I don’t even notice that my Mum has gotten up until she plants a hand on my shoulder; a kiss on my head. “Love you, darling,” she says into my hair. I murmur something back—I think—and the next thing I know, she’s disappeared. The rain has picked up, playing a quiet rhythm on glass. It’s grown much darker outside. My eyelids feel like lead.
I want to sleep for days…
When I awake, still on the armchair, there is a crick in my neck. The dog has disappeared from my lap. Somebody, probably my Mum, has draped a blanket across me. A fire is going in the hearth, and I roll over, trying to settle back down under the weight of everything. My eyes land on the newspaper, lying open on the coffee table. It’s open to a black-and-white photograph of a very small woman being guided by two Aurors. It’s a moment before I recognize Grimma Longfinger, and despite my heaviness I lean closer.

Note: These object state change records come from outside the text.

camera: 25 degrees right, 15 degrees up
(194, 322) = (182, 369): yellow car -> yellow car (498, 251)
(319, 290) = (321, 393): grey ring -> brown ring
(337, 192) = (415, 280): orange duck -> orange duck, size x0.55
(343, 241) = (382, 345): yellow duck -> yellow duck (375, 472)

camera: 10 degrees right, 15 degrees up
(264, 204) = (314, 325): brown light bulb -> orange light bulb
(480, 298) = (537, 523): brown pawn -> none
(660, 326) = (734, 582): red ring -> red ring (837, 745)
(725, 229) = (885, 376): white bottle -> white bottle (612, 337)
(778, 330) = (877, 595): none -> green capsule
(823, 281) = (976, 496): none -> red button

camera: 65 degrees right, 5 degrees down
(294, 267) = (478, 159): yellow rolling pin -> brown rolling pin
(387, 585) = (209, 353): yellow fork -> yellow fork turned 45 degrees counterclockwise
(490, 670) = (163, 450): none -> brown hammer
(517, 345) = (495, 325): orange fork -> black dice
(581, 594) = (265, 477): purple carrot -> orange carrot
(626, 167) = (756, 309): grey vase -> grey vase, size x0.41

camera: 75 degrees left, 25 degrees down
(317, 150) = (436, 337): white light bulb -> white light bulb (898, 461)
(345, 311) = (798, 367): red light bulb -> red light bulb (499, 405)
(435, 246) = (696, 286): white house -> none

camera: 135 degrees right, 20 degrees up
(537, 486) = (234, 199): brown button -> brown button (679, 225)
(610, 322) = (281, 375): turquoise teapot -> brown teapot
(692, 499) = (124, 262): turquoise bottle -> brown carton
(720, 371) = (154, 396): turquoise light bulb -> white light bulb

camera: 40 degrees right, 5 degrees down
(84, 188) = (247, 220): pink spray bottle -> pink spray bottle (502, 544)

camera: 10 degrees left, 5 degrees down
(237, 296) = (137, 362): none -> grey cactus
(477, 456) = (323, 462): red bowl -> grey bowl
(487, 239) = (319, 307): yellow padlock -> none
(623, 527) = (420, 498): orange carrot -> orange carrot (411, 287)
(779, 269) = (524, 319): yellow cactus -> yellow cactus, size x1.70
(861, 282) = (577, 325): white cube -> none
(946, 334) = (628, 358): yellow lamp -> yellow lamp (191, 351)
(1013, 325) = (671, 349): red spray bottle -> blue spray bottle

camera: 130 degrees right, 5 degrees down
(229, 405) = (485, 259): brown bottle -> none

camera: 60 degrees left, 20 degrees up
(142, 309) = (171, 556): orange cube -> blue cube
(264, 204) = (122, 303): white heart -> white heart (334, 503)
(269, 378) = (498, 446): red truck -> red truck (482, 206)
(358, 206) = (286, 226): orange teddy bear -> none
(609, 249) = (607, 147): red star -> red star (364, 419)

I can barely read the headline in the dying firelight: GOBLIN RIGHTS ACTIVIST ARRESTED.
Author's Note: Phew. That was a bit of a heavy chapter, but it was time for Edie to see things from another person's perspective. Poor Lisa tried to talk some sense into her, but she's just too polite and Edie steamrolled right over her.
So what do you guys think? Is Hypatia right, or is Oliver totally past the point of being forgiven? I reckon this is more of a "fluffy" chapter, in that it's a lot of romanticalish emotions. And I promise the dog is relevant to the story, although it may not seem like it now.